Sunday, June 17, 2012

Creating Album Art

Album art by Starr Weems for Mary Crowell
"Acolytes of the Machine" Starr Weems. 15x15 Transparent watercolor on 140 lb. paper. 

I was excited when Mary Crowell commissioned me to do the cover work for her new gaming-inspired solo album. It isn't often that I work with a client who has such a clear vision of what she wants for the final product. What did Mary want for her cover? An ornate, fantasy organ with multiple ranks of pipes, a dark-haired organist with her face reflected in a mirror and creepy stone children singing, all with a slight steampunk feel. Here is the process I went through to get to the image above. 

Step one: Research and sketch ideas
The first part of my research is to read the lyrics to the song that goes along with the image. I want to make sure that I understand the feel of the piece. I don't remember what a pipe organ looks like, so I also spend lots of time looking at pictures of different styles. I sketch out thumbnails of possible painting compositions. 

Step two: Develop one of the thumbnails
I choose the thumbnail I like the best and develop it into a preliminary sketch. 

I send the sketch to Mary for review. She confirms that we are headed in the right direction and has some suggestions on changes she would like. 

Step three: Revise the sketch

I spend some time playing with the images and moving some things around. I send it back to Mary. Ding, ding, ding! We have a winner. 

Step four: Create a clean sketch for paper transfer

I start from scratch on a new sheet of paper and redraw the image, making minor adjustments and leaving out any shading. This is the image that I will use to transfer to the watercolor paper. I go to Staples and have this picture enlarged from 9x9 to 15x15.

Step five: Create a value sketch

With watercolor pouring, it is especially important to have the value placement mapped out in advance. I complete a value sketch so that I know exactly where to paint the drawing gum. 

Preliminary sketch for "Acolytes of the Machine."  Starr Weems

Step six: Correct an unforeseen problem

With the value sketch complete, a problem with the design becomes apparent. I want the organist and the background to appear as two separate but related images. This way, I can capture both the looming quality of the ranks of pipes and the detail of the console. The adjustments that I made to the preliminary sketch have made the organist and pipe ranks too cohesive. I need some way to separate the console and the background. 

I put a piece of tracing paper over the value sketch and try different solutions. Adding a cloud of steam around the organist seems to work the best. I show the addition to Mary and she adds that she would like for the steam to be thin and wispy so that it does not obscure the creepy, glowy-eyed children. 

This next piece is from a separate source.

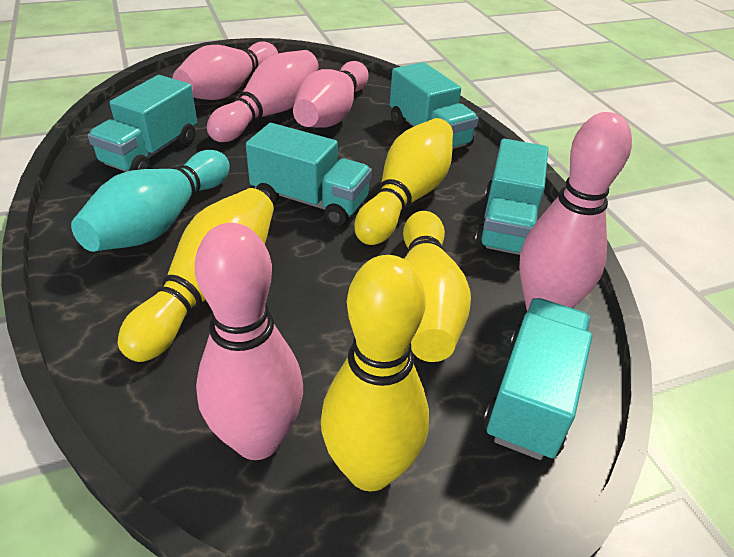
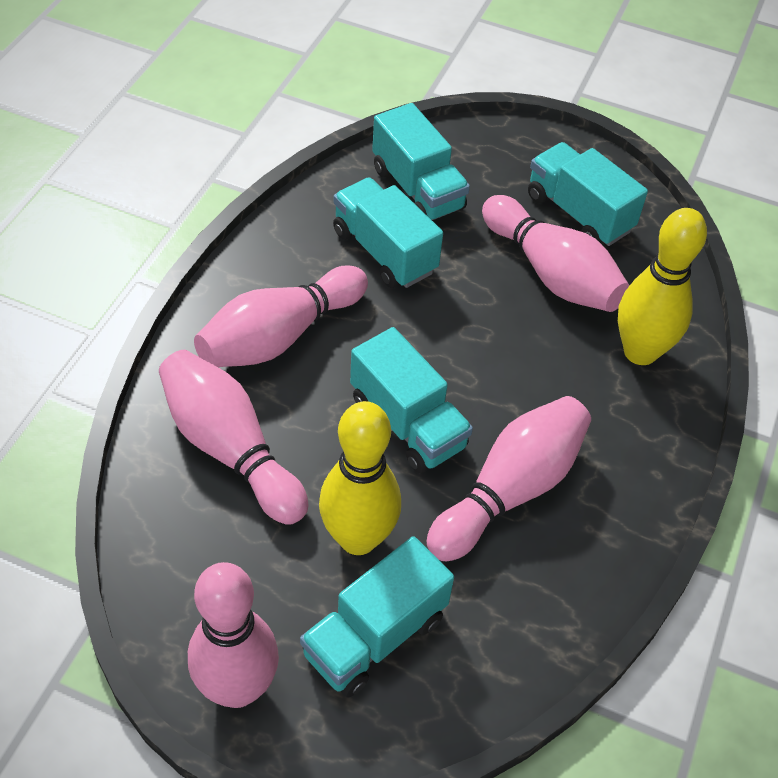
turquoise bowling pin: 1 -> 0
yellow bowling pin: 4 -> 2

Step seven:  Transfer the image
I transfer the image to the watercolor paper using a graphite transfer sheet.

The copy that I am tracing from is very low quality because Staples ran it off on their blueprint machine, but I have the value sketch to reference. 

Step eight: First pour
I mask the brightest values with drawing gum and pour the first layer!

To make sure that the steam is wispy, I decide to use a paper towel to lift out the color on each layer that I pour. 

Now I set it aside to dry for a few hours.

Step nine: Second pour
Following my value sketch, I mask out the next lightest values with the drawing gum. 

I am ready to pour the second layer. 

I get impatient this time and dry the painting with a hair dryer so that I can get another pour in before the day is over. 

Step ten: Third pour

I mask the next lightest value with the drawing gum. 

And pour...

I let it dry. I think one more layer will do the trick. 

Step eleven: Fourth pour

I mask and pour the final layer.

I really, really want to be impatient and remove the masking to see what my picture is looking like underneath, but I wait because I know I will be heartbroken if I jump the gun and rip the paper. 

Step twelve: Remove drawing gum
Finally! The piece is dry and I get to remove the drawing gum with a special eraser. 

Now I can see what I have to work with. 

The lines are rough and there are no details painted in yet. 

Step thirteen: Scrub
I use a scrubber brush and a melamine sponge to soften the lines and move some of the paint around. 

Now I have all of the scrubbing finished and the piece is ready for some direct paint. 

Step fourteen: Add detail with direct paint
I add some detail...

And more...

And more...

I'm finished! I send the image to Mary for review and she loves it. Now I am all set to work on the back cover of the album. 

Questions? Contact me or leave a comment below. To see more step-by-step photos of how paintings like this one are created, see Start to Finish: Pouring Watercolor. You can also connect with me on Facebook to see my latest work. 


  1. Oh thank you for posting this, Starr! Simon and I really enjoyed reading this and getting all the updates last week. The art is GORGEOUS and creepy and wonderful. Eeeee!

    1. I am so glad you enjoyed the process. I'm working on ideas for Rupus as we speak.

  2. did you literally "pour" the watercolor onto the paper?

  3. did you literally "pour" the watercolor onto the paper?

  4. Yes! Well, I actually squirt it on with pipettes from a science supply store.